Acts 17:29, “Being then God’s offspring, we ought not to think that the divine being is like gold or silver or stone, an image formed by the art and imagination of man.”

This conclusion follows necessarily from the points Paul just made. This all being true about God (that he is the Sovereign Creator and Sustainer, Lord over all and giver of all things, and that we owe our being and existence to him alone), then if follows that we should not imagine God’s Nature to be like things made by him, or even less, by things we have made ourselves.

Certainly we should not expect such a God to be able to have his nature represented by material things we make. He is infinitely greater. Image worship has always been wrong.

A similar argument was made in Isaiah 44:9-11, “All who fashion idols are nothing, and the things they delight in do not profit. Their witnesses neither see nor know, that they may be put to shame. Who fashions a god or casts an idol that is profitable for nothing? Behold, all his companions shall be put to shame, and the craftsmen are only human. Let them all assemble, let them stand forth. They shall be terrified; they shall be put to shame together. ”

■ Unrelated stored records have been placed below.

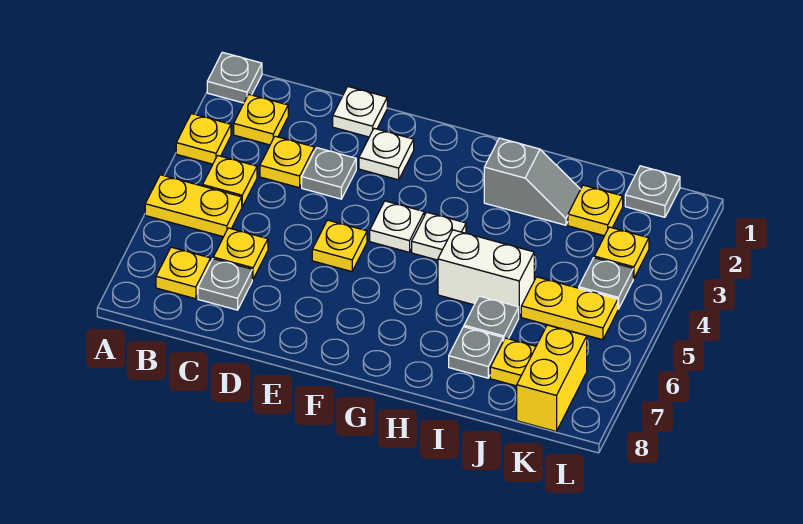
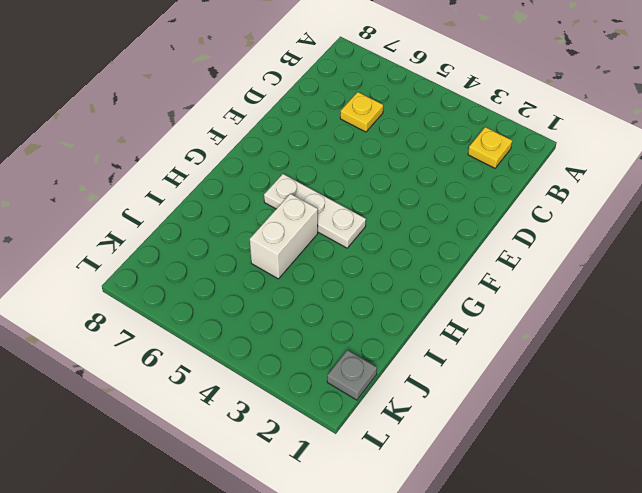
white plate G4:G6 level 1 -> white plate G4 level 1
none -> grey plate A1 level 1
none -> yellow plate A3 level 1
none -> yellow plate A5:B5 level 1

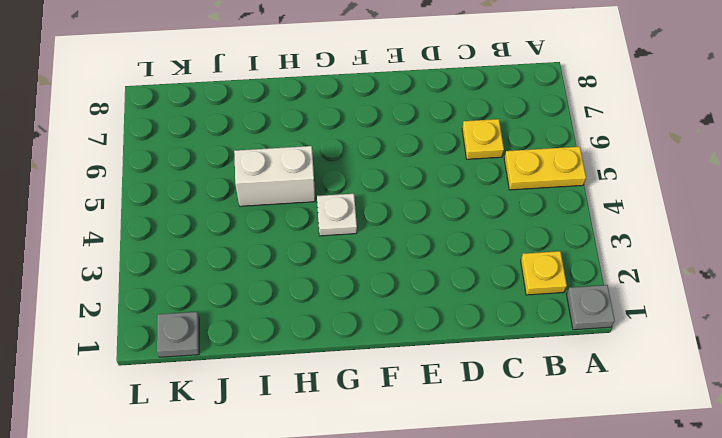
none -> yellow plate A3 level 1
none -> yellow plate B4 level 1
none -> yellow plate B7 level 1

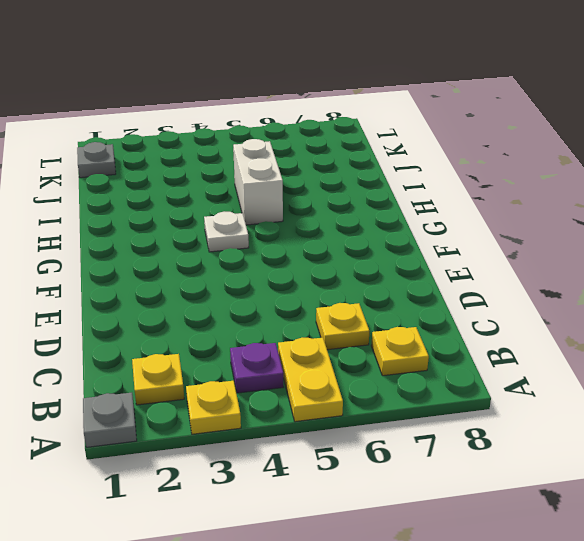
purple plate B4 level 1 -> yellow plate B4 level 1
none -> yellow plate C3 level 1
none -> grey plate C7 level 1
none -> white plate D1 level 1

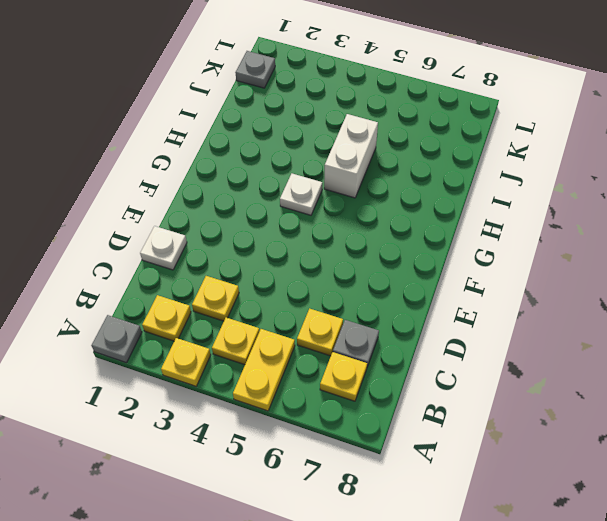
none -> grey plate D3 level 1
none -> white plate E2 level 1
none -> yellow plate E5 level 1

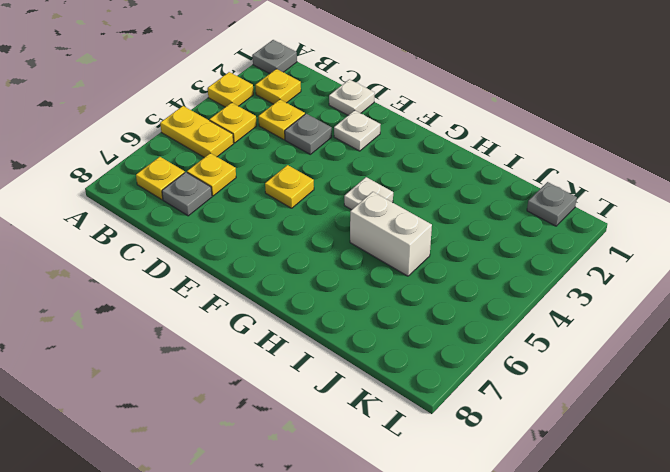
none -> white plate F4 level 1
none -> grey slope H2:I2 level 1 top H
none -> grey plate I6 level 1

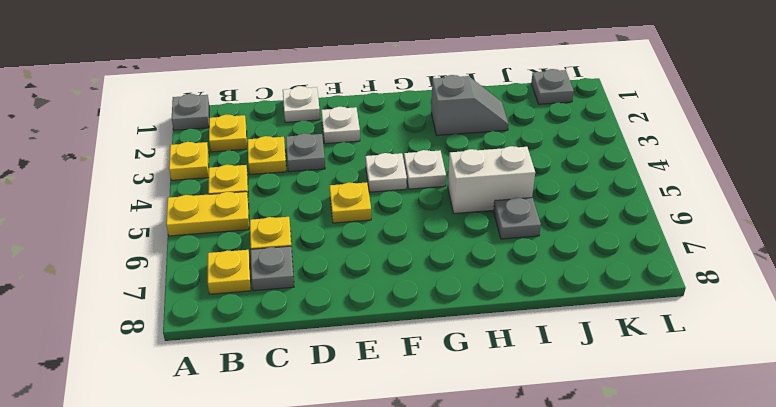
none -> grey plate I7 level 1
none -> yellow plate J2 level 1
none -> yellow plate J5:K5 level 1

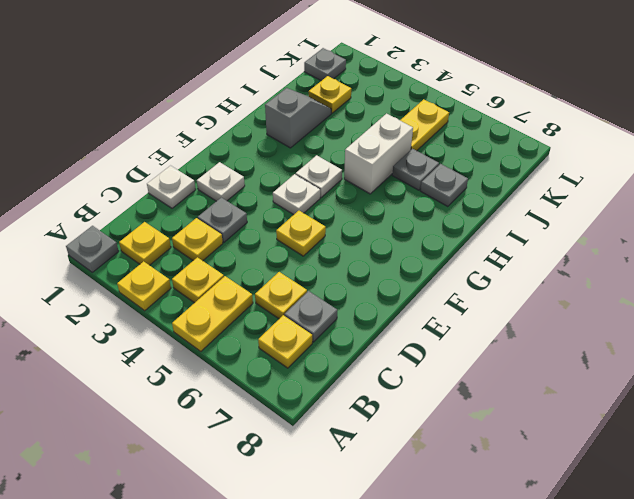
none -> yellow plate J7 level 1
none -> yellow plate K3 level 1
none -> grey plate K4 level 1

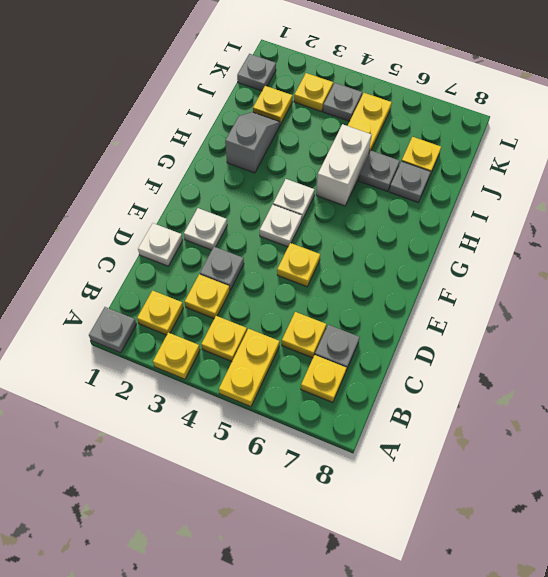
none -> yellow brick K7:K8 level 1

Images could never to be like a Creator who made all physical things. This is why even the pagan philosophers ridiculed the images of the mythological gods. However, they had nothing to offer in their place that could explain the realities that inescapably surrounds us. The philosophers have never agreed with one another about their theories and proposals. Still today the heathen, the pantheists, the naturalists, the rationalists, the agnostics, the humanists all continue the same debates among one another which Paul observed and addressed in Athens. They stood upon ancient unsupported suppositions even then.

We need to realize here that Paul did not use rationalistic arguments. Instead he appealed to the truth of things as they really are, as God has revealed them in creation (Romans 1:19-20) and in the human conscience (Romans 2:15).

But, though he used Scriptural arguments, he didn’t assume a biblical literacy in his audience. He used terms and quotes they would understand, yet he made clear distinctions so they would not think that he was agreeing with the philosophers he quoted.

Paul corrected their wrong ideas about God’s nature. There are but a few words here — but they were powerful words!

This was but ground work. Clarifying the basics is vital and ought not to be ignored as a first step in communicating the gospel effectively. More than ever it’s important to clarify these fundamental issues in our age of relativism and post-modernism where there is neither absolute truth nor a standard of morality by which all things are judged.

We must never neglect to clarify that the God of which we speak is not the god commonly imagined by creatures living in alienation from him.

Note: Bible quotations are from the English Standard Version unless otherwise noted.